The opening titles of Ash and Bone are impressionistically intercut with images of a young, terrified woman (Denise Emilia Sandulescu) with a splash of blood on her white top, as she limps through dark woods, and flags down a car only to realise – too late – that her pursuers are inside. She is summarily shot, and then, lying on the road, is finished off with a mattock. This introduction, though launching the viewer us in media res without context, offers a clear enough direction of travel: there are bad, brutal people out here with murder on their mind, and young women need to be on their toes. 
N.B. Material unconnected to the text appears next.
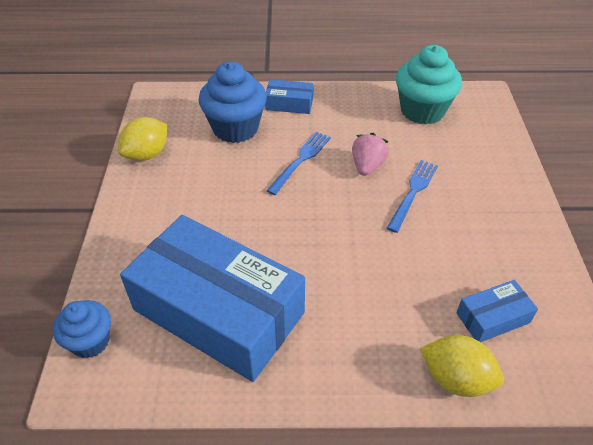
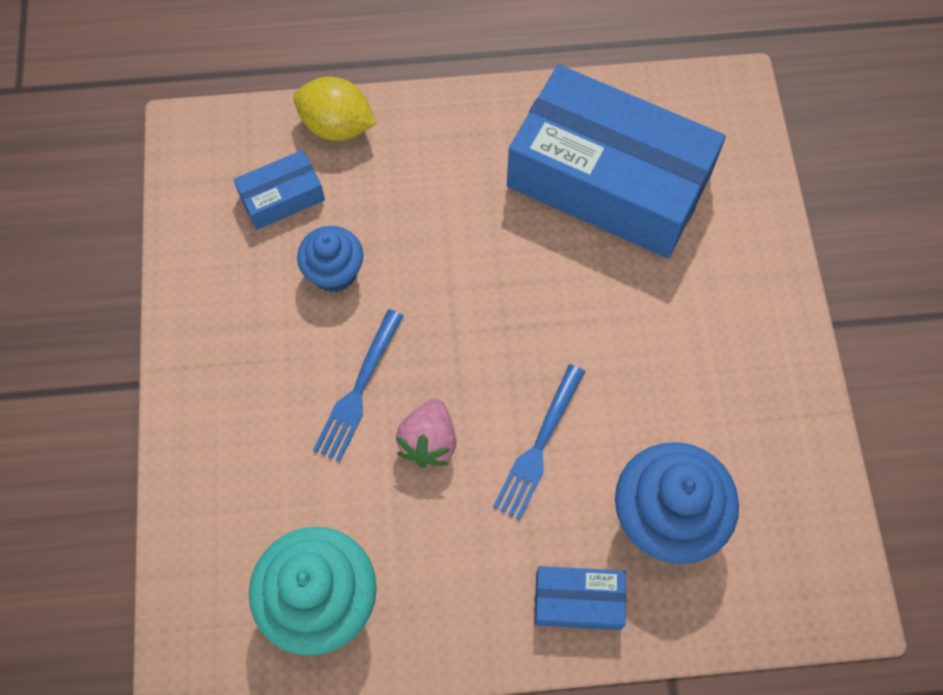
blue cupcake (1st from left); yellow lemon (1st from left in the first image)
Lucas Vanderbilt (played by the film’s director Harley Wallen) is travelling northwest from Detroit back to his childhood home of Hadley Lake, with his second wife Sarah (Kaiti Wallen) and his emo teen daughter Cassie (Angeline Danielle Cama). The purpose of the trip is to get Cassie out of the city where her teen rebellion has recently become alarmingly delinquent in nature, and hopefully to bring a thaw to her frosty relationship with her new stepmother. Still upset by the death of her mother, and cutting herself off from the world with her headphones, Cassie is bored, rude and aggressive. The very first night they arrive at the family cabin, she steals Lucas’ car and heads to the local bar, where, desperate for illicit stimulation, she convinces locals Anna (Jamie Bernadette) and Tucker (Mason Heidger) to take her to the town’s creepiest place, the old McKinley house on the outskirts of town, where reclusive adult siblings Clete (Jimmy Doom) and May (Erika Hoveland) are rumoured to be behind a series of missing persons cases. 

When the trio breaks in, they quickly discover evidence that the rumours are true: May and Clete have been abducting young female drifters and runaways, and then filming what they do to them in their basement. And now the unhinged brother and sister are determined to silence the three home invaders before their secret gets out, and maybe to have a little fun doing so. Yet as they end up at the Vanderbilts’ cabin, they may have met their match.

Clete (Jimmy Doom) and May McKinley (Erika Hoveland)

Ash and Bone starts off cannibalising tropes from Tobe Hooper’s The Texas Chain Saw Massacre (1974), here translocated to Michigan, as the perverse backwoods McKinley siblings prey on passers-by whom they rape, torture, murder and sometimes even eat, while, Psycho-like, keeping their grandmother’s skeleton upstairs. Yet even as the film traces the atrocities of a poor rural family who have long since broken bad and gone utterly beyond the pale, it simultaneously follows a second, more urban, civilised family, and its adolescent member already setting out on her own path to criminality. Cassie is looking for trouble, and when the McKinleys threaten her father, she finds a release for her rage, and takes a bite of the apple that the McKinleys have long since swallowed. So although this is, like Wes Craven’s The Last House on the Left (1972) or Meir Zarchi’s I Spit On Your Grave (1978), a mean-spirited battle royale between two different socioeconomic classes, it is also a clash of the sociopaths, like Jonathan Milott and Cary Murnion’s Becky (2020), here reimagined to pit teen, wrathful Cassie against crazed hicks rather than white supremacists.  

  While Bret Miller’s screenplay can be on the perfunctory side, bringing a goofiness to the McKinley siblings that belies their vicious depravity and letting the Vanderbilts’ dysfunctional dynamic occasionally ease into soapiness, there is some great character acting on the periphery of these two families – especially from Mel Novak as a bartender, Jerry Hayes as a gun shop owner, Calhoun Koenig as Cassie’s Detroit friend Tina and Shane Hagedorn as the town sheriff. “We do have our share of issues out here,” the sheriff will say – and sure enough, Ash and Bone reveals a small town’s hidden problems and buried mysteries. A sequel is already in pre-production.

strap: Harley Wallen’s small-town serial killer thriller is a tale of two dysfunctional families coming into violent collision.